Starting 2024.1.3, SparkX requires access to the Parquet files to enable the discovery of non-optimized tables via the Advanced SQLi. For Cloud installations and On-Premises installations on local servers, SparkX can automatically access Parquet files after configuring the Advanced SQLi. However, for On-Premises tenants that use a cloud storage file system, such as Azure, AWS, and Google Cloud Storage (GCS), you must manually set some additional configurations to allow SparkX access to Parquet files on these cloud storage services.
These configurations are required to allow Incorta to monitor the queries run via the Advanced SQLi against tenants stored on these cloud storage services.
After setting the required configurations, you must restart all services, including the Loader, Analytics, and Advanced SQLi services.
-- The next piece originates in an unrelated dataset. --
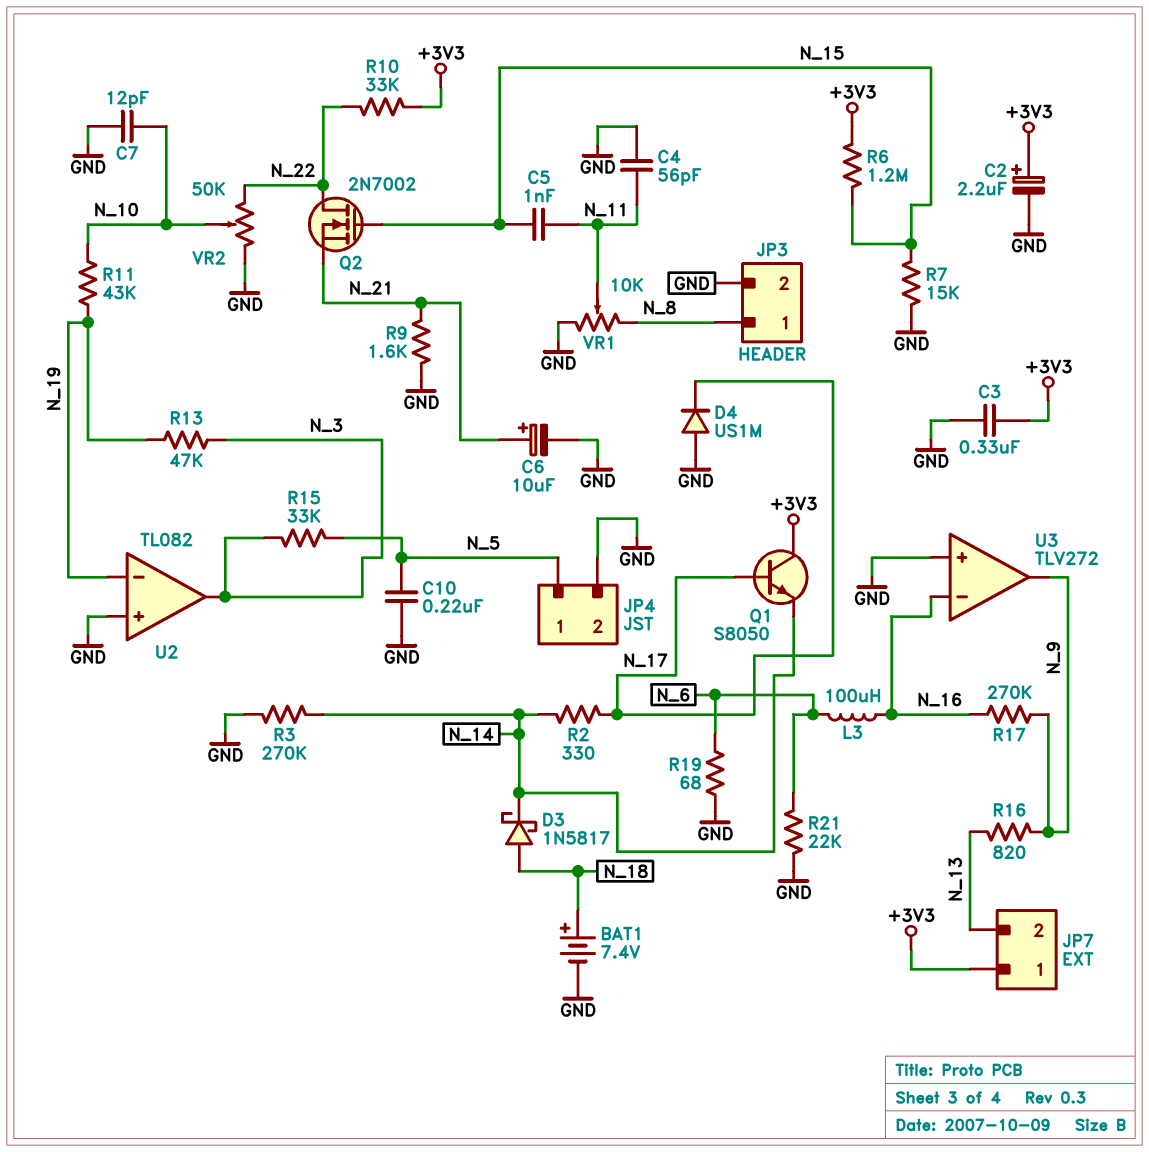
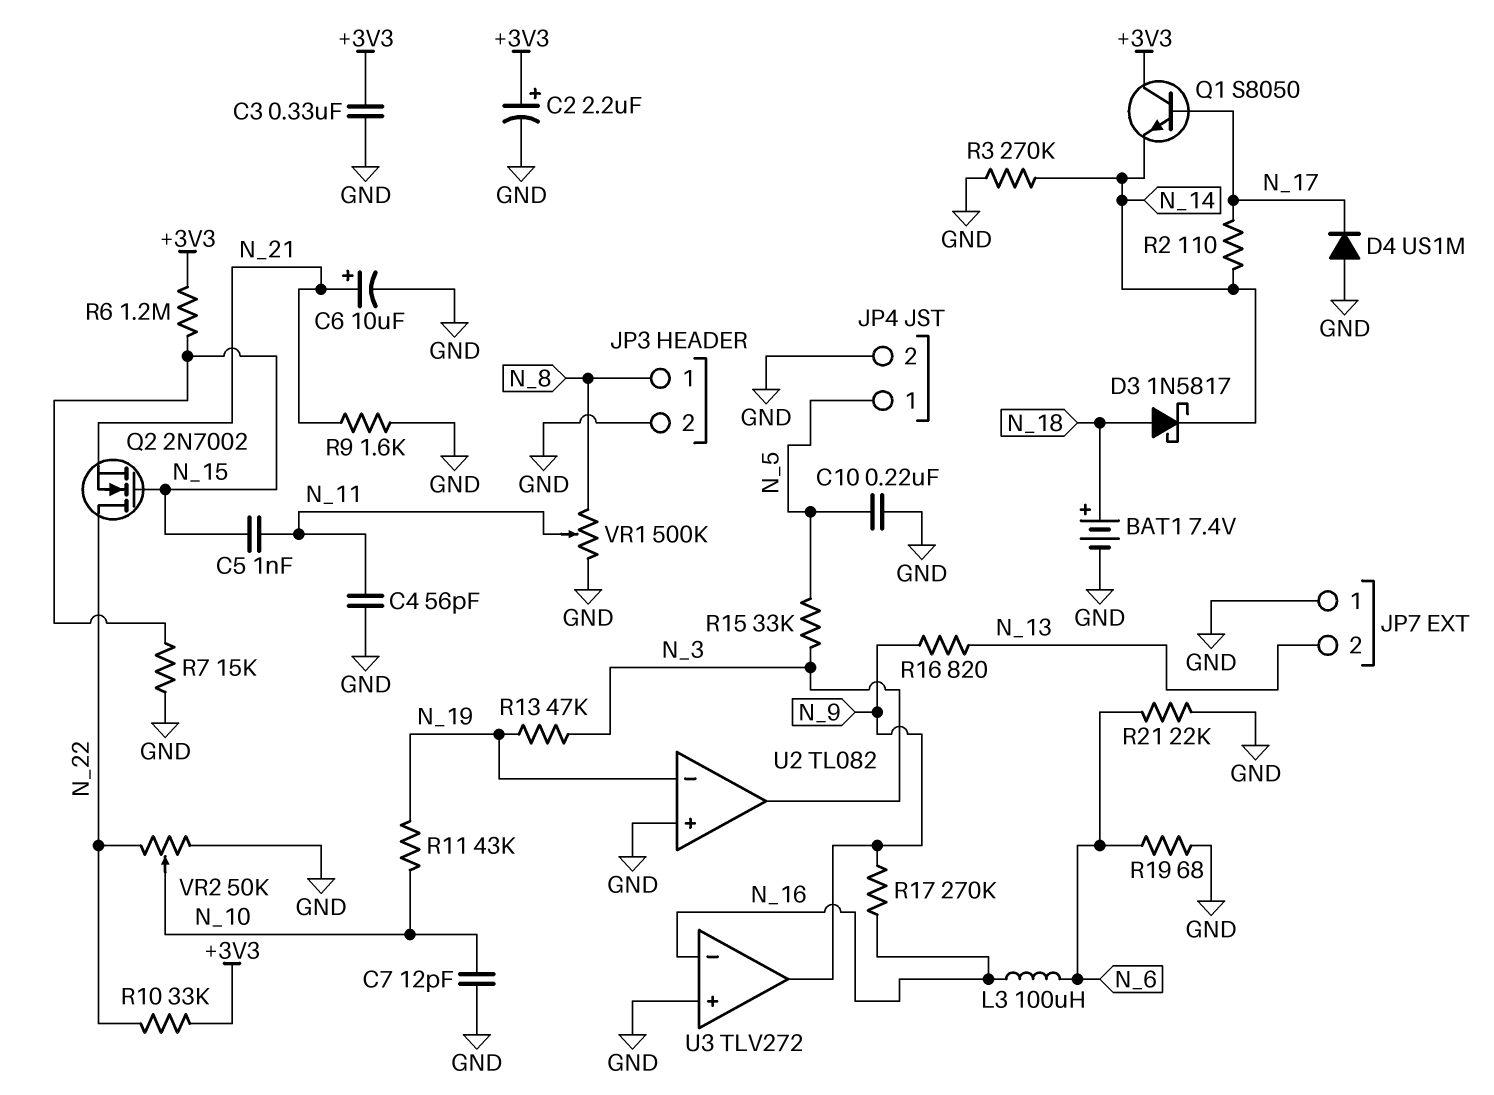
JP7 pin 1: +3V3 -> GND
R2: 330 (N_14, N_17) -> 110 (N_14, N_17)
VR1: 10k (GND, N_8, wiper N_11) -> 500k (GND, N_8, wiper N_11)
You must also restart SparkX by running the following commands: ./stopSparkX.sh
and ./startSparkX.sh
.
GCS configurations
Here are the steps required to allow SparkX to access Parquet files on Google Cloud Service:
- Copy the
core-site.xml
, from/<incorta_installation_path>/IncortaNode/runtime/lib/
for example, to/IncortaNode/sparkX/conf
. - Copy the
gcs-connector-hadoop3-2.2.11-shaded.jar
from the/IncortaNode/spark/jars
directory to/IncortaNode/sparkX/custom-jars
. - Navigate to the following path:
/<incorta_installation_path>/IncortaNode/kyuubi/services/<service_GUID>/conf/
and add the following configurations tokyuubi-defaults.conf
:spark.driver.extraClassPath=<incorta_installation_path>/IncortaNode/sparkX/custom-jars/*
spark.executor.extraClassPath=<incorta_installation_path>/IncortaNode/sparkX/custom-jars/*
- Restart the services.
Azure configurations
Here are the steps required to allow SparkX to access Parquet files on Microsoft Azure:
- Copy the
core-site.xml
, from/<incorta_installation_path>/IncortaNode/runtime/lib/
for example, to/IncortaNode/sparkX/conf
. - Copy the following .jar files from
/IncortaNode/Spark/jars
to/IncortaNode/sparkX/custom-jars
:azure-data-lake-store-sdk-2.3.9.jar
azure-keyvault-1.0.0.jar
azure-storage-7.0.1.jar
hadoop-azure-3.3.4.jar
hadoop-azure-datalake-3.3.4.jar
- Navigate to the following path:
/<incorta_installation_path>/IncortaNode/kyuubi/services/<service_GUID>/conf/
and add the following configurations tokyuubi-defaults.conf
:spark.driver.extraClassPath=<incorta_installation_path>/IncortaNode/sparkX/custom-jars/*
spark.executor.extraClassPath=<incorta_installation_path>/IncortaNode/sparkX/custom-jars/*
- Restart the services.
AWS configurations
Here are the steps required to allow SparkX to access Parquet files on Amazon AWS:
- Copy the
core-site.xml
, from/<incorta_installation_path>/IncortaNode/runtime/lib/
for example, to/IncortaNode/sparkX/conf
. - Copy the following .jar files from
/IncortaNode/Spark/jars
to/IncortaNode/sparkX/custom-jars
:aws-java-sdk-1.12.262.jar
aws-java-sdk-core-1.12.262.jar
aws-java-sdk-dynamodb-1.12.262.jar
aws-java-sdk-s3-1.12.262.jar
hadoop-aws-3.3.4.jar
- Navigate to the following path:
/<incorta_installation_path>/IncortaNode/kyuubi/services/<service_GUID>/conf/
and add the following configurations tokyuubi-defaults.conf
:spark.driver.extraClassPath=<incorta_installation_path>/IncortaNode/sparkX/custom-jars/*
spark.executor.extraClassPath=<incorta_installation_path>/IncortaNode/sparkX/custom-jars/*
- Restart the services.